# Answering Business Questions Using SQL

## Introduction 

This project will answer various business questions using SQL.

The database used is called Chinook, which is a sample database that represents a digital media store, including tables for artists, albums, media tracks, invoices, and customers.

* Media-related data was created using real data from an Apple iTunes library.
* Customer and employee information was created using fictitious names and addresses that can be located on Google maps, and other well formatted data (phone, fax, email, etc.)
* Sales information was auto generated using random data for a four year period.

The Chinook sample database includes:

* 11 tables
* A variety of indexes, primary and foreign key constraints
* Over 15,000 rows of data

A diagram of the databse schema can be found [here](https://s3.amazonaws.com/dq-content/191/chinook-schema.svg).

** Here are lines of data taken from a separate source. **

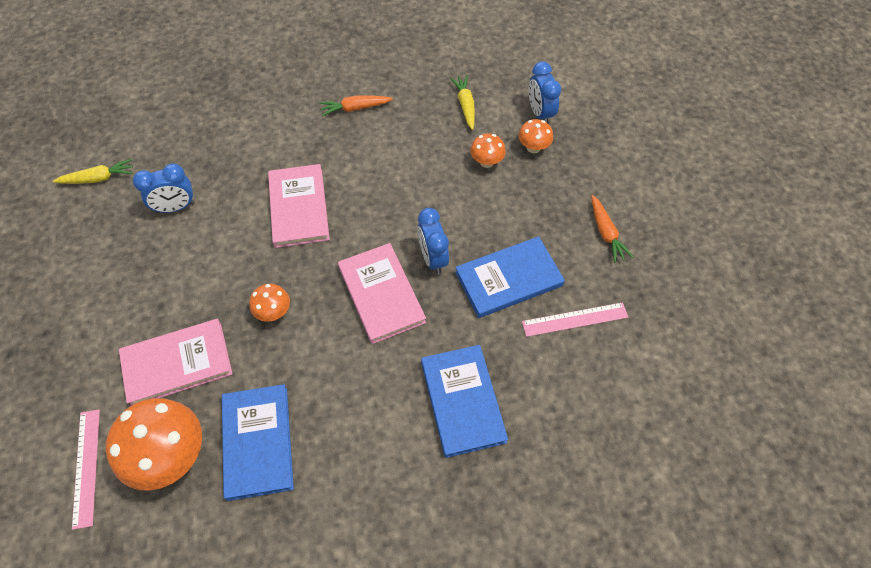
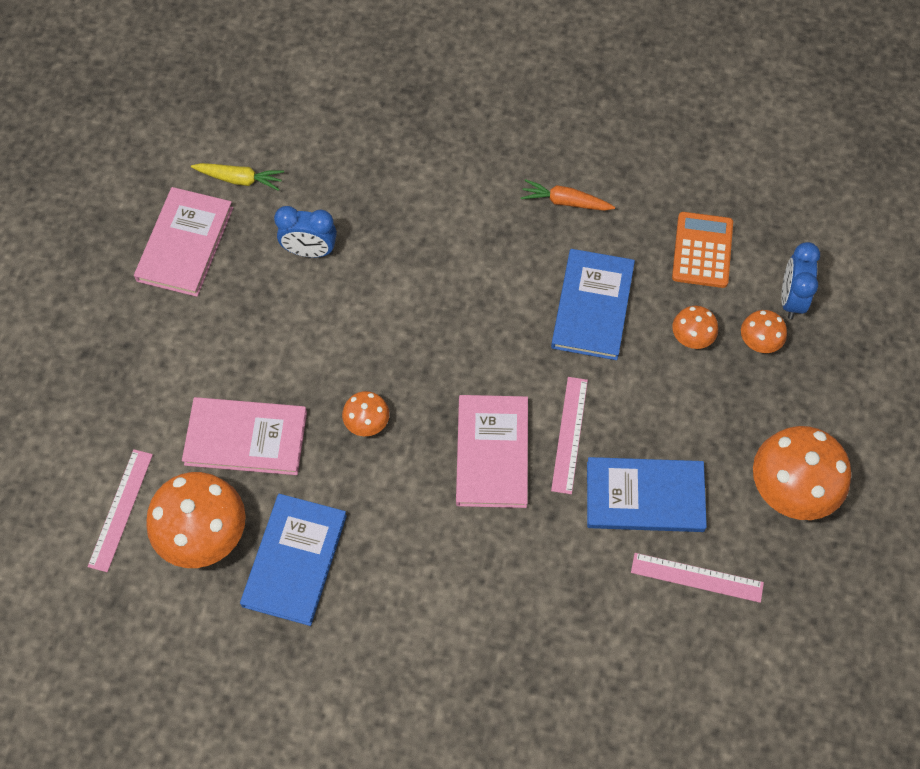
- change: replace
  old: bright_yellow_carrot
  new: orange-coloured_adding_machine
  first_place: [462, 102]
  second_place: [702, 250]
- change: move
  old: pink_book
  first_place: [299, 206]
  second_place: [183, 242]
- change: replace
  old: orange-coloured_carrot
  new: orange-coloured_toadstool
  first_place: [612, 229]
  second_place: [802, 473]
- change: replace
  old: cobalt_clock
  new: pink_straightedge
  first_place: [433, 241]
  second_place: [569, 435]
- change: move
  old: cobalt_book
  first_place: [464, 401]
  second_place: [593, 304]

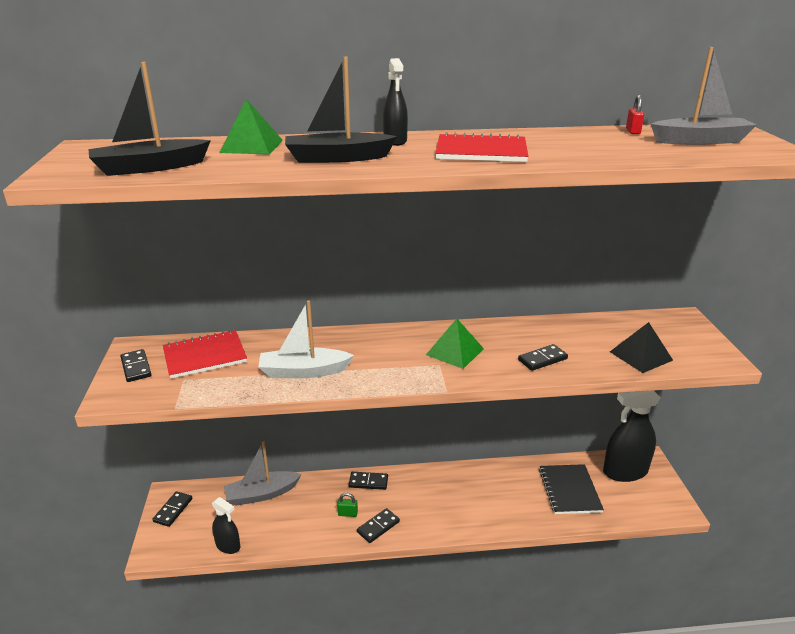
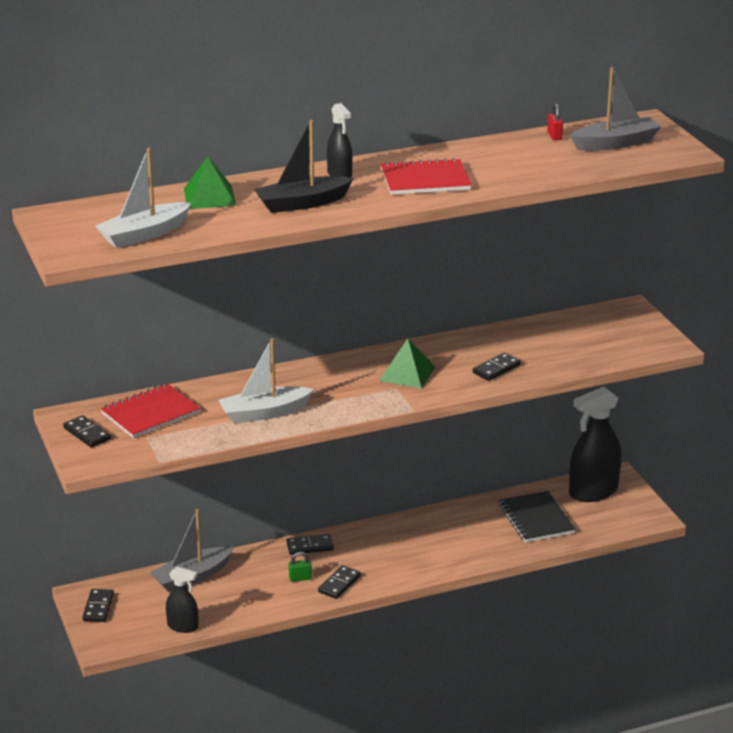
- change: recolor
  old: black_boat
  new: snow-white_boat
  first_place: [149, 119]
  second_place: [143, 198]
- change: delete
  old: black_pyramid_shape
  first_place: [641, 347]

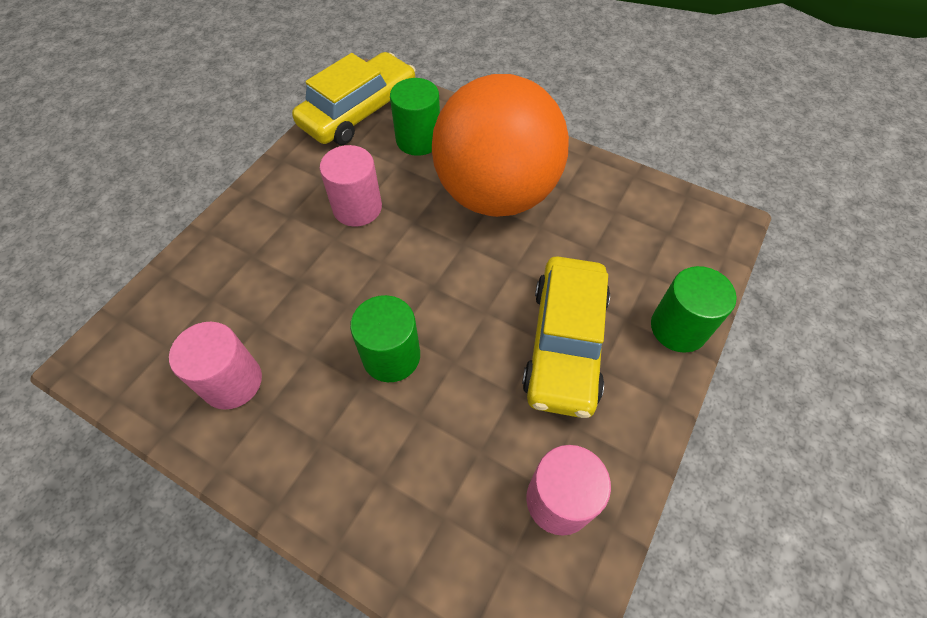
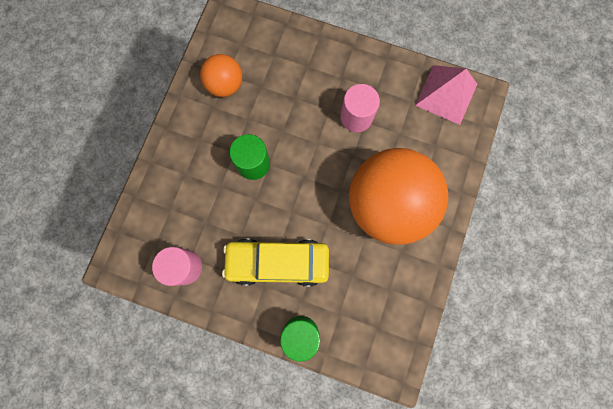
- change: replace
  old: bright_yellow_toy_car
  new: pink_pyramid_shape
  first_place: [354, 98]
  second_place: [446, 95]
- change: delete
  old: emerald_solid_cylinder
  first_place: [415, 117]
- change: replace
  old: pink_solid_cylinder
  new: orange-coloured_ball
  first_place: [215, 366]
  second_place: [221, 75]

Connecting the Jupyter Notebook to the database file:

In [4]:
%%capture
%load_ext sql
%sql sqlite:///chinook.db

'Connected: None@chinook.db'

## Overview of the Data

Quering the database to get a list of all the tables and views in our database:

In [5]:
%%sql
SELECT
    name,
    type
FROM sqlite_master
WHERE type IN ("table", "view")

Done.


name,type
album,table
artist,table
customer,table
employee,table
genre,table
invoice,table
invoice_line,table
media_type,table
playlist,table
playlist_track,table


## Selecting New Albums to Purchase

Hypothetical Scenario:

The Chinook record store has just signed a deal with a new record label, and I've been tasked with selecting the first three albums that will be added to the store, from a list of four. All four albums are by artists that don't have any tracks in the store right now - we have the artist names, and the genre of music they produce:

Artist Name and Genre
* Regal / Hip-Hop
* Red Tone / Punk
* Meteor and the Girls / Pop
* Slim Jim Bites / Blues

The record label specialises in artists from the USA, and they have given Chinook some money to advertise the new albums in the USA, so I'm interested in finding out which genres sell the best in the USA.

In [66]:
%%sql

WITH USA_tracks_sold AS
    (SELECT il.*
     FROM invoice_line il
     INNER JOIN invoice i ON i.invoice_id = il.invoice_id
     INNER JOIN customer c ON c.customer_id = i.customer_id
     WHERE country == "USA"
    )

SELECT
    g.name genre,
    COUNT(uts.quantity) absolute_tracks_sold,
    CAST(COUNT(uts.quantity) AS FLOAT) / (SELECT COUNT(*) FROM USA_tracks_sold) percentage_tracks_sold
FROM USA_tracks_sold uts
INNER JOIN track t ON t.track_id = uts.track_id
INNER JOIN genre g ON g.genre_id = t.genre_id
GROUP BY 1
ORDER BY 2 DESC
LIMIT 10

Done.


genre,absolute_tracks_sold,percentage_tracks_sold
Rock,561,0.5337773549000951
Alternative & Punk,130,0.1236917221693625
Metal,124,0.1179828734538534
R&B/Soul,53,0.0504281636536631
Blues,36,0.0342530922930542
Alternative,35,0.033301617507136
Latin,22,0.0209324452901998
Pop,22,0.0209324452901998
Hip Hop/Rap,20,0.0190294957183634
Jazz,14,0.0133206470028544


Based on the sales of tracks across different genres in the USA, we should purchase the new albums by the following artists:

* Red Tone (Punk)
* Meteor and Girls (Pop)
* Slim Jim Bites (Blues)

## Analysing Employee Sales Performance

Hypothetical Scenerio:

Each customer for the Chinook store gets assigned to a sales support agent within the company when they first make a purchase. I have been asked to analyse the purchases of customers belonging to each employee to see if any sales support agent is performing either better or worse than the others.

In [80]:
%%sql

WITH customer_support_sales AS
    (SELECT
         i.customer_id,
         c.support_rep_id,
         SUM(i.total) total
     FROM invoice i 
     INNER JOIN customer c ON i.customer_id = c.customer_id
     GROUP BY 1, 2
    )
    
SELECT 
    e.first_name || " " || e.last_name employee_name,
    e.hire_date,
    SUM(css.total) total_sales
FROM customer_support_sales css
INNER JOIN employee e ON e.employee_id = css.support_rep_id
GROUP BY 1

Done.


employee_name,hire_date,total_sales
Jane Peacock,2017-04-01 00:00:00,1731.5099999999998
Margaret Park,2017-05-03 00:00:00,1584.0000000000002
Steve Johnson,2017-10-17 00:00:00,1393.92


While there is a 20% difference in sales between Jane (the top employee) and Steve (the bottom employee), the difference roughly corresponds with the differences in their hiring dates.